襟すが妊娠しました、と云うのは、先月あたりから盛んに老婆が付くようになった嘘である。初めのうちは驚きもしたが、身重のはずの当人が日々ゲイシャをやってる以上は嘘なんだろうと見当がついた。一体何だってあんな嘘をつくんだろうと思ううち、思い当たる事が出来た。己の財布から現金が抜け落ちている。それも二度や三度ではなく、酔いの回った翌朝など確実に札の一枚二枚はよけいに這っている。むろん、賊は自分を介抱して呉れている。賊は賊である以上、ボランティアでそうしてくれるのではない。手間賃はこちらが支払わなくとも、自動的に差し引かれているというわけだ。

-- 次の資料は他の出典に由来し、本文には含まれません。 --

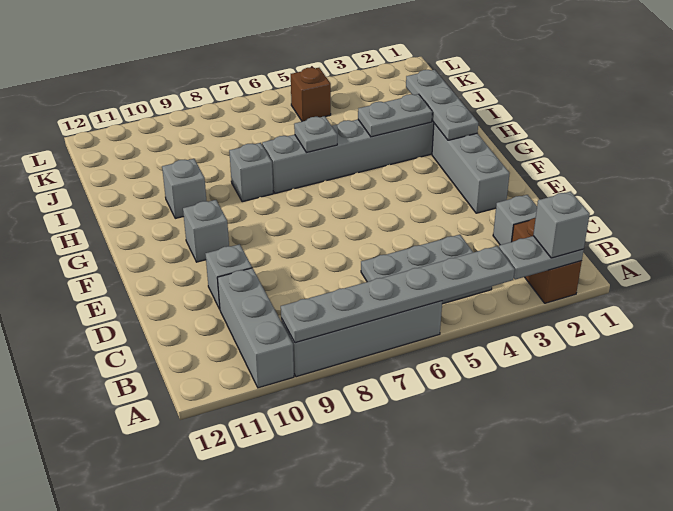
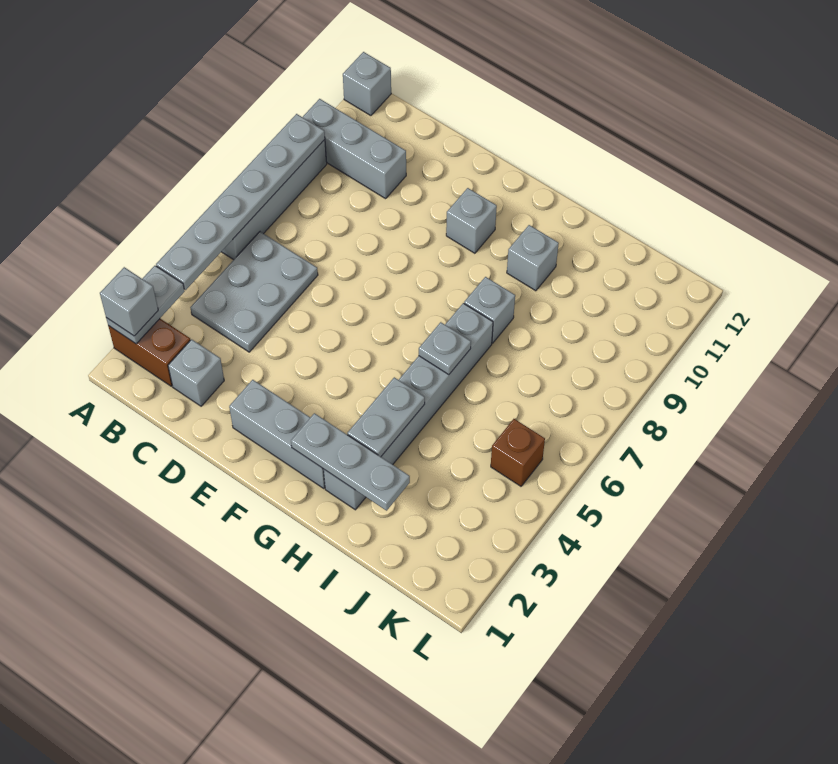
grey brick D10 level 1 -> grey brick A12 level 1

婆はそうした財産の使い込みを糊塗するべく、しきりにこの日本人に娘と結婚するように勧めてくる。哀れなものだと思う。こういう母親のもとに生まれた娘も哀れだし、この化け物のような婆自体もそれはそれで哀れなのであろう。襟すが生まれた子には教会に行かせるとかいって、夜ごとつぶやいていたイエズス会の文句を、もっときちんと聴いておけば良かったと思う。襟すはゼウスの前にはみな平等だと云った。平等なのは結構だ。しかしこういう化け物のような婆さんを、化け物と呼んではいけない道理など教わりたくない。化け物だから化け物だ。欧州だろうと伊豆であろうとゲイシャがゲイシャであるのと同様、天に誓って化け物は化け物でしかない。
ぢかごろはそう云ってさえあなたは嘘がないからよいご気性ですと云う。嘘つきと分かっているものに、嘘をつかれるほど気味の悪いものはない。どうやら機嫌を取り結ぼうとしているらしいが、枕元にうどんが運ばれてくるサーヴィスにもうんざりする。己は江戸っ子だからソバが好きだし、大体原作でもこの箇所はソバだというのに婆だから物覚えがハンパである。そのくせ三円貸して呉れる辺りとか原作に忠実すぎて気味が悪い。さてそろそろベッドにイナゴだなと思ううち、こんなところ首になるに限ると思い定め、さっさと天方伯に電話した。迎えの船がすぐに来た。
石炭を片っ端から積み下ろしていると、不思議なものですぐに飽きる。船中で襟すからの手紙を開くと、否という字で始まっていた。おそらく拝啓というのを書きちがえたのだろう。これだから教養のない女は迷惑だ。かと云って悪気もないんだから己も適当になつかしんでいる。我ながらいい身分になったものだと思う。出かけるときも、襟すはまるで子どものように分別がなく、頬に涙を千行ぐらい垂らして泣くので手を焼いた。金色夜叉なみに蹴っ飛ばそうかと思ったが、野蛮人だと思われるのもシャクだからおとなしくした。よしよし向こうに着いたら土産を送ってやる、何がいいと云っても黙ったぎりで泣いている。いま手紙を開いてみると越後の笹飴がたべたいと書いてある。いったい何でそんなもの知ってるんだろう、さては婆かと思い至る。石炭がひとつ飴のようにころがる。すでに船である。己には陸の上の婆さんをながめる余裕がある。海中にころげ落ちんばかりに身を乗り出し、毛を天のほうへと逆立てて何か喚いている。大方、笹飴の辺りどころでも悪かったのだろう。襟すの手紙の返事に、笹飴を送ったら婆に笹ごと食うように伝えて欲しいと書いた。もういいだろうと思ってみると、やっぱり婆は立っている。婆が笹飴を笹ごと食べるのが目に浮かぶ。越後という地名は独逸からは遠いが、確かに日本である。笹飴が薬になるかは知らぬ。婆の事だから、現金でも送るまで生きのびるに違いないが、いよいよ離れていく船からだと、なんだか大変小さく見えた。